Alison's new layout opened for play in 1925 and represented a significant evolution of the original Ross design, with more strategic bunkering, refined green complexes, and a routing that took full advantage of the expanded property. While only a few of Ross's original greens survive, Alison and Colt were faithful to Ross's thematic vision, creating a seamless blend of British strategic principles and American parkland golf. The course historically faced drainage challenges due to its location on the Skokie River floodplain. The harsh winter of 2013-14 dealt a severe blow, resulting in eighty percent turf loss on six greens and damage to all eighteen, forcing the club to confront the underlying infrastructure that had long limited playing conditions. In response, the membership approved a comprehensive renovation program called the Centennial Initiative — a $10 million overhaul designed to address drainage, irrigation, turf quality, and the accumulated tree canopy that had grown to choke the Alison design over decades.

The club engaged Jim Urbina — co-designer of the Old Macdonald course at Bandon Dunes and the architect behind restorations at Pasatiempo and Yeamans Hall — to lead the project. Urbina removed approximately 700 trees and transplanted 40 others to strategic positions, dramatically improving turf conditions and restoring the open, strategic character that Alison had intended. The renovation also replaced Poa annua with bentgrass throughout, installed a new irrigation system, and rebuilt green complexes to restore Alison's original contours and playing character. The project was completed in 2016 and represented the most significant work undertaken at Bob O'Link since Alison's 1925 redesign. The Centennial Initiative brought Bob O'Link's design back into alignment with its Golden Age roots.

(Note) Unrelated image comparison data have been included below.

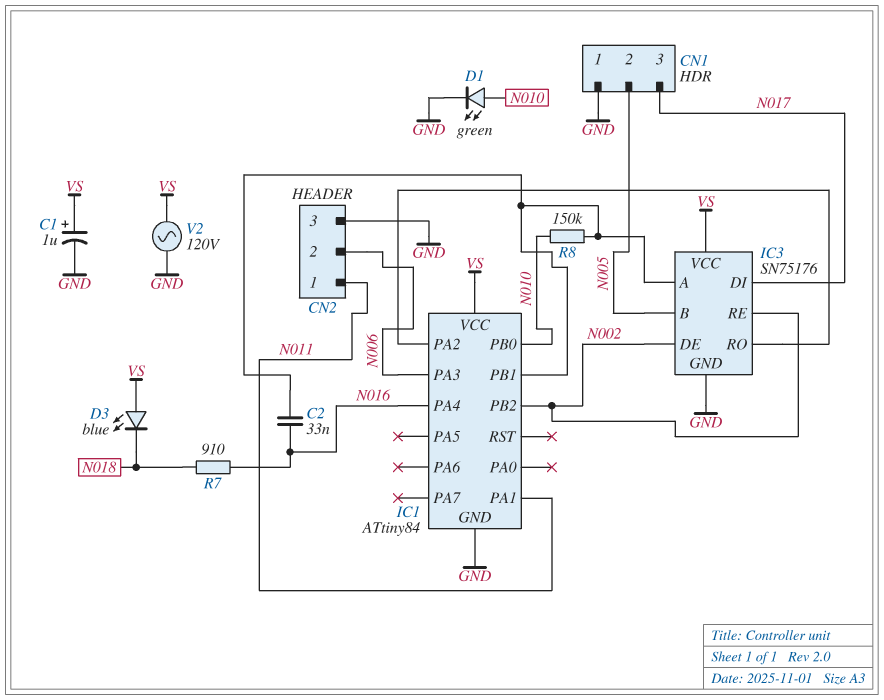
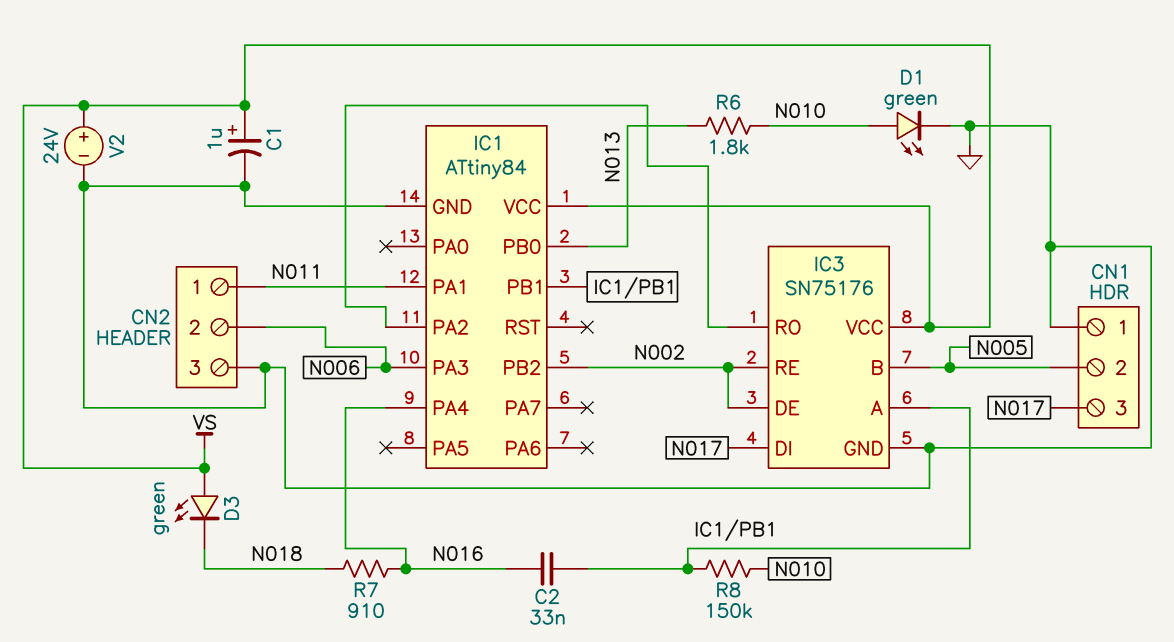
D3: LED blue (A VS, K N018) -> LED green (A VS, K N018)
IC1 pin PB0: N010 -> N013
R6: none -> 1.8k (N010, N013)
V2: AC 120V (GND, VS) -> 24V (plus VS, minus GND)

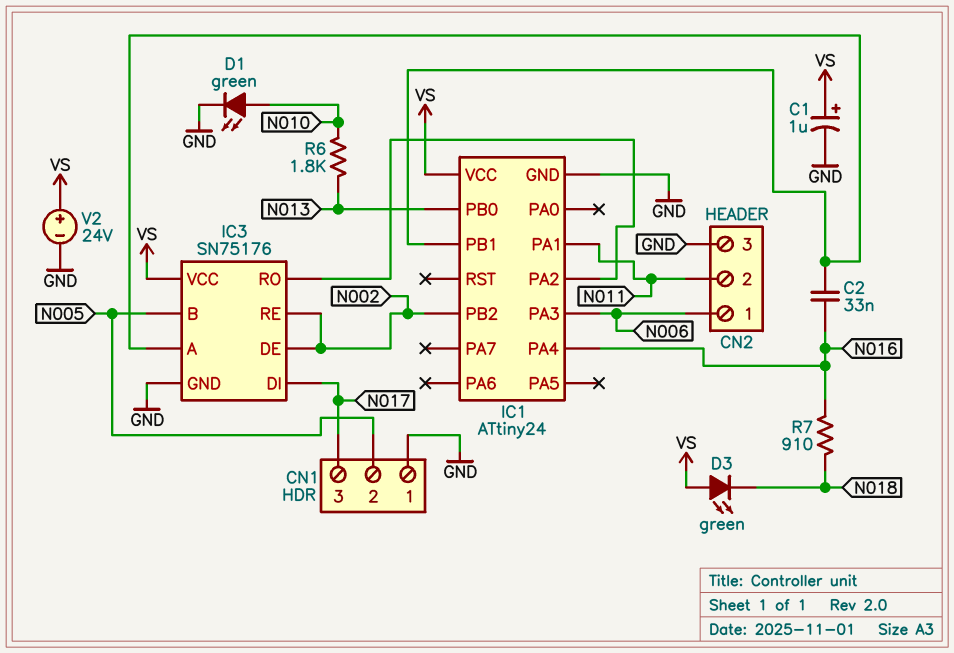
CN2 pin 1: N011 -> N006
CN2 pin 2: N006 -> N011
IC1: ATtiny84 -> ATtiny24
R8: 150k (IC1/PB1, N010) -> none

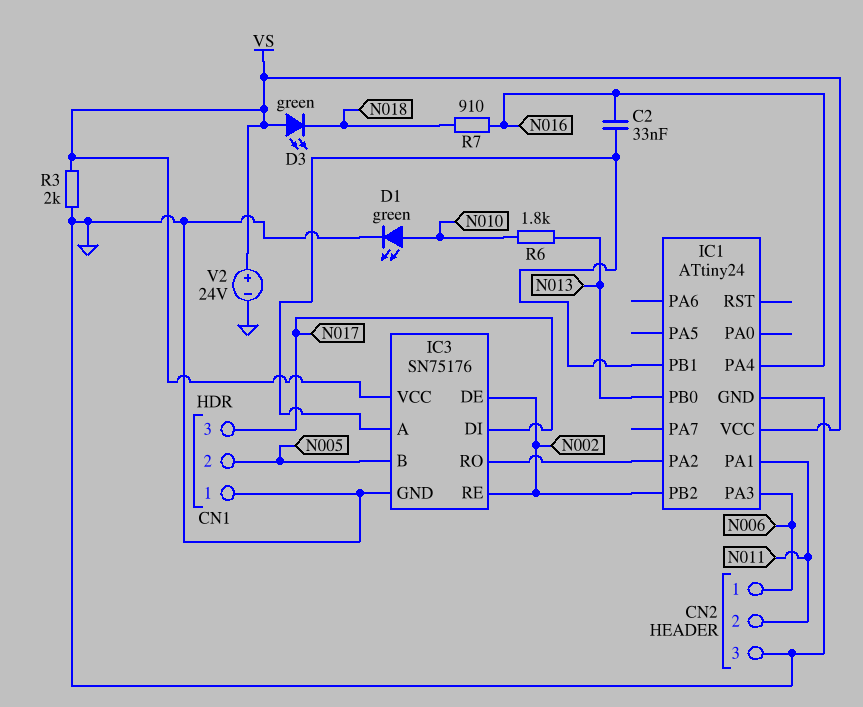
C1: 1uF (plus VS, minus GND) -> none
R3: none -> 2k (GND, VS)

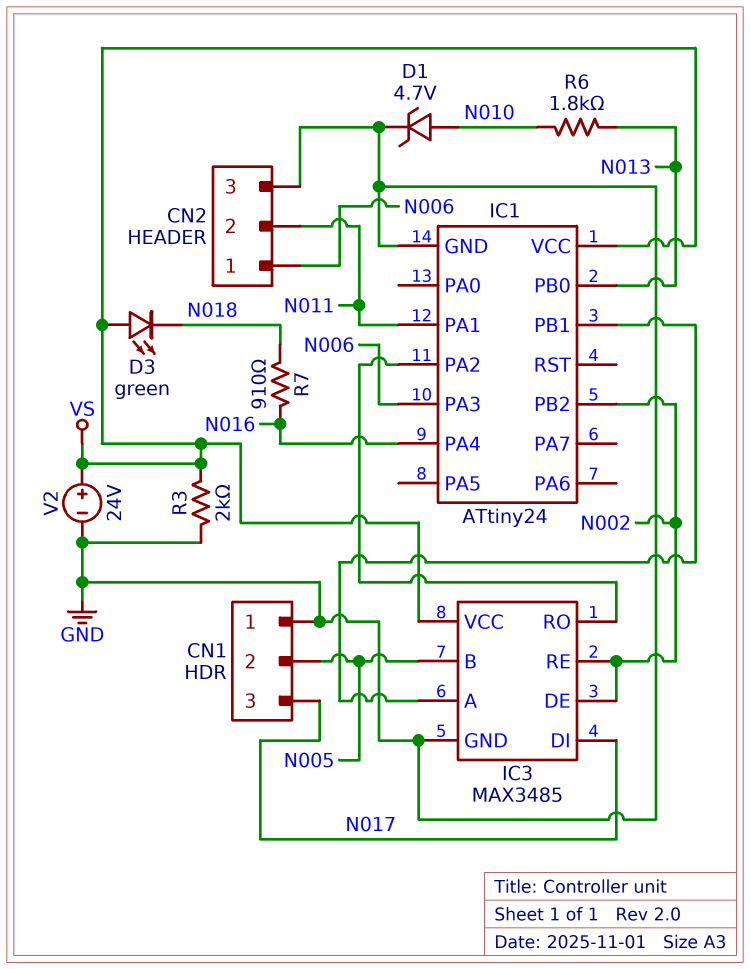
C2: 33nF (IC1/PB1, N016) -> none
D1: LED green (A N010, K GND) -> zener 4.7V (A N010, K GND)
IC3: SN75176 -> MAX3485

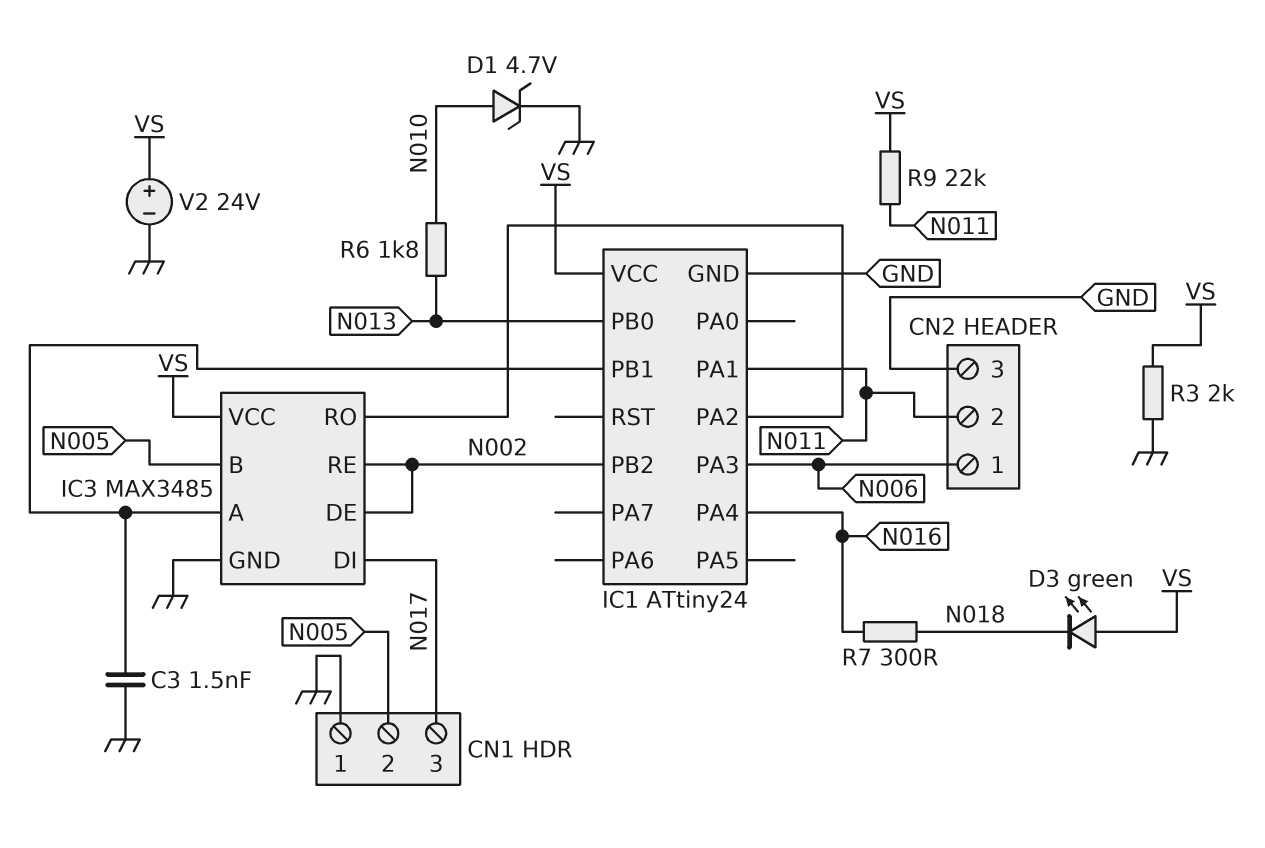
C3: none -> 1.5nF (GND, IC1/PB1)
R7: 910 (N016, N018) -> 300 (N016, N018)
R9: none -> 22k (N011, VS)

Reviewers and course analysts who visited after the reopening noted that Urbina had succeeded in recapturing Alison's trademark emphasis on approach play and green-side strategy — qualities that the overgrown conditions had obscured for years. The course measures 7,247 yards from the championship tees and plays to a par of 71, a configuration that reflects the strategic rather than purely punishing philosophy of the Colt & Alison design tradition.